El ruido de la puerta hizo que Edward Wilson se diera la vuelta. Margaret, el genio tutelar de aquella triste casa, de baja estatura y oscura como los naturales de ese condado, ya muy cerca de los sesenta años, hizo una reverencia y se apartó. En el umbral apareció una esbelta muchacha.
Sin poder evitarlo, Wilson miró alternativamente el cuadro y a la hija de Celia, escrutando el parecido. Helena era más delgada, más angulosa, pero también más alta que su madre. Tenía una mata rebelde de cabello ondulado rubio como la miel que, dependiendo de cómo incidía en él la luz, adquiría un tinte rojizo. Aquella melena se resistía a todos los intentos por domeñarla y, suelta, le llegaba hasta la cintura. El luto no la favorecía y marcaba en su rostro con dureza y rigor los rasgos heredados de su madre. Solo de sus ojos podía decirse que eran bellos de verdad. Los tenía grandes, extraordinarios, de un azul verdoso que recordaba el mar del sur, y miraba con ellos el mundo aparentemente sin temor, pero creando una distancia que parecía insalvable.
—Sé que no me parezco a ella —dijo, arrancando de sus pensamientos a Wilson con su voz clara y fresca—; pero no creo que sea ese el motivo de su visita.
El rubor encendió las mejillas de Wilson.
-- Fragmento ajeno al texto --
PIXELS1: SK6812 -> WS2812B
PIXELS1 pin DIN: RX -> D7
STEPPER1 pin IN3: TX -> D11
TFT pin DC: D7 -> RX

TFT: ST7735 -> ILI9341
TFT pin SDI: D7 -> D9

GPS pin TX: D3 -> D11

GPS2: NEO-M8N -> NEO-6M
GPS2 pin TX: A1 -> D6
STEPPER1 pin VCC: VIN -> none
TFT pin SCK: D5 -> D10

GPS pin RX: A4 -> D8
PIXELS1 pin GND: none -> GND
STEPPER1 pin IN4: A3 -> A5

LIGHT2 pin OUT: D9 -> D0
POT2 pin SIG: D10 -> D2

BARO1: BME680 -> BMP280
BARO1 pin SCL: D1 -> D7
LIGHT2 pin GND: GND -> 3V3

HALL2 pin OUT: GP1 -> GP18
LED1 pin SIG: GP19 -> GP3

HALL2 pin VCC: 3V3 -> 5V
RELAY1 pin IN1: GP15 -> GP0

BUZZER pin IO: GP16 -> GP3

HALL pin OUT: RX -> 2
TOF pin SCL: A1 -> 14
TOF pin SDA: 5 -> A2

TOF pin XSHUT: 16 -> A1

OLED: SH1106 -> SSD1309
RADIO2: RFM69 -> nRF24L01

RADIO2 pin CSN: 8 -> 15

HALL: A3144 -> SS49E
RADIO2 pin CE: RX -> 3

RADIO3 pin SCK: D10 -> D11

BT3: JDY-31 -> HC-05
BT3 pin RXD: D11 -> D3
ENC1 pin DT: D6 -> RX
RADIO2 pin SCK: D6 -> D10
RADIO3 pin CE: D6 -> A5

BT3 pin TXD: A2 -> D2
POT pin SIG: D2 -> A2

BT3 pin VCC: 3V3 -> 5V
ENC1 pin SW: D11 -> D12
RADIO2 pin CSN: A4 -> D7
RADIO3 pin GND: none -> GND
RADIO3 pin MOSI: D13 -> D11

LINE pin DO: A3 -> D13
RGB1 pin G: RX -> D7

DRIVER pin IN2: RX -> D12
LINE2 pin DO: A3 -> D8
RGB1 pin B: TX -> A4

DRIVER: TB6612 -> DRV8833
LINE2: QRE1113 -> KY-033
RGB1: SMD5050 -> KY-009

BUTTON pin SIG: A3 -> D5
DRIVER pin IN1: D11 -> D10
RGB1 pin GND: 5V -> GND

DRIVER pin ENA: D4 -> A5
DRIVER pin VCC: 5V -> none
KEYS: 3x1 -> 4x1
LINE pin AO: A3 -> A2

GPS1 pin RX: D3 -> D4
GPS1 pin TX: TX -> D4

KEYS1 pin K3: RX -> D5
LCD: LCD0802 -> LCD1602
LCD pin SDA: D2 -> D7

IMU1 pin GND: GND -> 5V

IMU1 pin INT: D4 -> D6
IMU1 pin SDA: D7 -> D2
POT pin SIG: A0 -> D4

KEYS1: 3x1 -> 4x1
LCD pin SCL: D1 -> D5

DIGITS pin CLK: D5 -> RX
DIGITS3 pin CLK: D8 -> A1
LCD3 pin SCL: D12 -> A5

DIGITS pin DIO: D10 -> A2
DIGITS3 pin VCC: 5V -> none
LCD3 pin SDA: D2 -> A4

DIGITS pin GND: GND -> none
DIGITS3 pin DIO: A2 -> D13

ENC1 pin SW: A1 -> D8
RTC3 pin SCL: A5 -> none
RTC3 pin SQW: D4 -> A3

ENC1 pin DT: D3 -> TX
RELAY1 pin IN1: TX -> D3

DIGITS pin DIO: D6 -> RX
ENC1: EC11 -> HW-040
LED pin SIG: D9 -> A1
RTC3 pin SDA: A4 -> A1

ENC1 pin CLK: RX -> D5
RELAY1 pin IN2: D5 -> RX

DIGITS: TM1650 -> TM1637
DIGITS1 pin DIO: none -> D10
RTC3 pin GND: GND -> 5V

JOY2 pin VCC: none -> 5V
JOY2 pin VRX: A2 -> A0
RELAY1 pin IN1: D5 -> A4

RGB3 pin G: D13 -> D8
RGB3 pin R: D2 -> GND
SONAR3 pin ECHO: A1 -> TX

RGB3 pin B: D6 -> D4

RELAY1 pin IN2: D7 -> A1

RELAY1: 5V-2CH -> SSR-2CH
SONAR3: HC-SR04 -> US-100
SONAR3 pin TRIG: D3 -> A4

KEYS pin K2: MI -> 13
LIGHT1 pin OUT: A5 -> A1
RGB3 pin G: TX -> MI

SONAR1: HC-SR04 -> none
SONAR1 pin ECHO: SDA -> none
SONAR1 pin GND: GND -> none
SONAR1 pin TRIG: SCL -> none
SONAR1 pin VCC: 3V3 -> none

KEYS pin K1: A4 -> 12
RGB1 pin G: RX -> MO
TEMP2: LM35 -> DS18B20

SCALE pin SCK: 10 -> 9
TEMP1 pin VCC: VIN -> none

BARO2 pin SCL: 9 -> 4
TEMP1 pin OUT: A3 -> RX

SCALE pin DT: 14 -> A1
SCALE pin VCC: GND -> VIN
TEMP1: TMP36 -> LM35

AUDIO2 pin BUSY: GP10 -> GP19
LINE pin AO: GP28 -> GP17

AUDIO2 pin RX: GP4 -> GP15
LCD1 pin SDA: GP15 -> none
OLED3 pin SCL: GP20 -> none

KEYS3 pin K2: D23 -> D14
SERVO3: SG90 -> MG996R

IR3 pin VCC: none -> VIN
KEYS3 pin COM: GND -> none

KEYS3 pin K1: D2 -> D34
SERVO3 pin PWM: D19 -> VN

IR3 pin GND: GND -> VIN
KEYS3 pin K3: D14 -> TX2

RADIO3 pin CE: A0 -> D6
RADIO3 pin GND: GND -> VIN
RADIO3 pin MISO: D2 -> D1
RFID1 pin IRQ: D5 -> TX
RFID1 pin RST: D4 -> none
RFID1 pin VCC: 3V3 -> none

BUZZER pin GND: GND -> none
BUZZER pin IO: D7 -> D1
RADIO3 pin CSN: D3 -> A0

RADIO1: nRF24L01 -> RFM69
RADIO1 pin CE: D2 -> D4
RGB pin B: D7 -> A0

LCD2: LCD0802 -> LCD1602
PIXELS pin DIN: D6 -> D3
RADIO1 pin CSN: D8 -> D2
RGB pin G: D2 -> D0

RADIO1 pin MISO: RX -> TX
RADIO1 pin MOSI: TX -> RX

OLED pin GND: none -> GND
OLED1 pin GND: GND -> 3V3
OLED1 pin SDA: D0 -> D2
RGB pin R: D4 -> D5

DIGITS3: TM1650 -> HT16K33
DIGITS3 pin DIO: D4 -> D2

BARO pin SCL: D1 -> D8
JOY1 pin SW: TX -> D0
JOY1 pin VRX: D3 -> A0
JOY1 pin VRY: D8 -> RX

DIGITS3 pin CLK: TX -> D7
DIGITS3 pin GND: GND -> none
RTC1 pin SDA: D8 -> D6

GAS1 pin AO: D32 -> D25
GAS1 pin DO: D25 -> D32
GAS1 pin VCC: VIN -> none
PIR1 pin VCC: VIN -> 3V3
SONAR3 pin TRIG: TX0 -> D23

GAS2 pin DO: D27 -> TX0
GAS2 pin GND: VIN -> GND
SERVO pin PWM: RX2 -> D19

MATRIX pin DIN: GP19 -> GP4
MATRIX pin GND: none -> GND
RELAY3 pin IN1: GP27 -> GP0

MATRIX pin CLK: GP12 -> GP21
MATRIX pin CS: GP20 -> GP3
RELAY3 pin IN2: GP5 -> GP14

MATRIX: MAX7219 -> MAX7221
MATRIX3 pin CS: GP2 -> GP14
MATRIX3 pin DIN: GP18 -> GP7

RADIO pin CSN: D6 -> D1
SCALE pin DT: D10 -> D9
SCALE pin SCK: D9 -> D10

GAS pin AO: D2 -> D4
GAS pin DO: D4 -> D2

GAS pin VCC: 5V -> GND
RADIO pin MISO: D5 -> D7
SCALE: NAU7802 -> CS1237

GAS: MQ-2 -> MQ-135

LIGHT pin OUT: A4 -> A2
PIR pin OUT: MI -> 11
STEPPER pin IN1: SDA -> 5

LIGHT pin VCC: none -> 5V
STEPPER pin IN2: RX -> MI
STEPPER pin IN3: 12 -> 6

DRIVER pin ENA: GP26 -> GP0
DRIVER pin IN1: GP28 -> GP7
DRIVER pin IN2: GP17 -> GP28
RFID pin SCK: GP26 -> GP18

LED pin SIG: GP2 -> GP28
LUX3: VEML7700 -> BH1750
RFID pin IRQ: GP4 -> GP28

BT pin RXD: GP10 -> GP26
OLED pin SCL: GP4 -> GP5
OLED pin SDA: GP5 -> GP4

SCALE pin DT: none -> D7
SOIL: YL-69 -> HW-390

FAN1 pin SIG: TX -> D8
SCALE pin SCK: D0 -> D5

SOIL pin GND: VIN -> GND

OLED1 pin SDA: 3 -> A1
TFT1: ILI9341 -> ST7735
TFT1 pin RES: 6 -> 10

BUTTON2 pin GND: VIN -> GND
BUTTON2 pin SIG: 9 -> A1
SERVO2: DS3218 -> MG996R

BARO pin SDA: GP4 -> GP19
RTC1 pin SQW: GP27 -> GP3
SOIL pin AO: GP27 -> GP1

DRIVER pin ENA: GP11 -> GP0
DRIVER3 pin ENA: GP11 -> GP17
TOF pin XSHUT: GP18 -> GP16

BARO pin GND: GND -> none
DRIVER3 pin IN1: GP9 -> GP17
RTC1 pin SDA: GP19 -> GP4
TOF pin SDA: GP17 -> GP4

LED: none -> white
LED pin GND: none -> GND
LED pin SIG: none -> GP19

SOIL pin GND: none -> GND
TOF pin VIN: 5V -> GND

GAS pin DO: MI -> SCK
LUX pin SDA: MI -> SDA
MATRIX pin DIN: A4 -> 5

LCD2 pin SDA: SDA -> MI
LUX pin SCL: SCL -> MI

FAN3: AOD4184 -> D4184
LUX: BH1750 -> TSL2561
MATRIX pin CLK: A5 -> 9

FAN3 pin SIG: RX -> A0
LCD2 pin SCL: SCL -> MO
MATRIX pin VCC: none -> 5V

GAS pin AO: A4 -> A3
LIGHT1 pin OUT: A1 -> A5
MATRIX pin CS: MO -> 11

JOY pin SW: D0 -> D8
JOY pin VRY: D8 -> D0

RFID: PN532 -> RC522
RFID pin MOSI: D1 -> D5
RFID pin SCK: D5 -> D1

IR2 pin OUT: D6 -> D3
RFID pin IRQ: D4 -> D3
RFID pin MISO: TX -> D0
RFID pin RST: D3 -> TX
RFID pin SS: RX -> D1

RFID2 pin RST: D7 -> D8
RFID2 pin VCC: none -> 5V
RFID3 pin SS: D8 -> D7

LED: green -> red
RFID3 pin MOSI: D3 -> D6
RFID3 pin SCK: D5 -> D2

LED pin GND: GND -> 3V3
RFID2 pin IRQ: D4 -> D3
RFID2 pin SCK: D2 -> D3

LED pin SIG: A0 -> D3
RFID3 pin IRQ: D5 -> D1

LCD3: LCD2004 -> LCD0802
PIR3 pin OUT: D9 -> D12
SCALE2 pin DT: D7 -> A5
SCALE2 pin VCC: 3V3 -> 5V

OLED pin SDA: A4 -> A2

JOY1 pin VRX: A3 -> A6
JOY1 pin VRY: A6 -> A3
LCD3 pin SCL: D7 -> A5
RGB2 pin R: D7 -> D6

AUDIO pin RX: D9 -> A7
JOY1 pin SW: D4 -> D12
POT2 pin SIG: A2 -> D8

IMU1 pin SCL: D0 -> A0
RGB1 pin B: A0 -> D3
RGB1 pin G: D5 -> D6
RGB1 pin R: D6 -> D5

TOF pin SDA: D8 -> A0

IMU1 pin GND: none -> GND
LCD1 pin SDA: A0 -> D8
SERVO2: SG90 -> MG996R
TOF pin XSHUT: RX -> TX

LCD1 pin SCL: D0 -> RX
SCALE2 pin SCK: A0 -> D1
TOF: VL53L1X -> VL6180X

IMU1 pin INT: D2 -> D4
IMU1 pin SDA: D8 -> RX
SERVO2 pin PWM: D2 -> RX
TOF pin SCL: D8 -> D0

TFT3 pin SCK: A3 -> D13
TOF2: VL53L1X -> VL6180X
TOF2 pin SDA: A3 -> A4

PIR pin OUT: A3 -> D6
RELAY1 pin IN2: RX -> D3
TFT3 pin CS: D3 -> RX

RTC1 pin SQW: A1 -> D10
—¿No vamos a sentarnos primero? —propuso, esforzándose por parecer jovial e indicando con un gesto los tres sillones bajos. Sin decir más se sentó y comenzó a apilar de nuevo los documentos y las notas que había esparcido sobre la mesita del té para parecer diligente. Con el rabillo del ojo vio que Helena se sentaba e invitaba a Margaret a hacerlo.
—Margaret, por favor, ¿podría usted…?
—La señora Brown forma parte de nuestra familia desde hace mucho tiempo y tiene todo el derecho a estar aquí presente —lo interrumpió Helena con voz cortante, alzando desafiante la barbilla, en la que se insinuaba un hoyuelo.
—Bueno —comenzó a decir el abogado—, como usted sin duda ya sabe, me incumbe a mí la tarea de revisar la herencia de su difunto señor padre y de entregársela a usted. Como al parecer no redactó ningún testamento, usted, señorita Lawrence, y su hermano Jason son, en calidad de parientes más próximos, los únicos herederos de sus bienes terrenales. Por desgracia —carraspeó—, por desgracia tengo que comunicarle que, después de revisar todos estos papeles que tenía en mi poder, he calculado un déficit considerable.
—Parto de la base de que ese déficit no es tan abultado que no pueda compensarse con la herencia de mi madre; al fin y al cabo, durante estos últimos años hemos vivido sin gastar apenas.
Wilson notó la amargura que había en sus palabras y bajó los ojos, con una desagradable sensación en el corazón, por lo general muy frío.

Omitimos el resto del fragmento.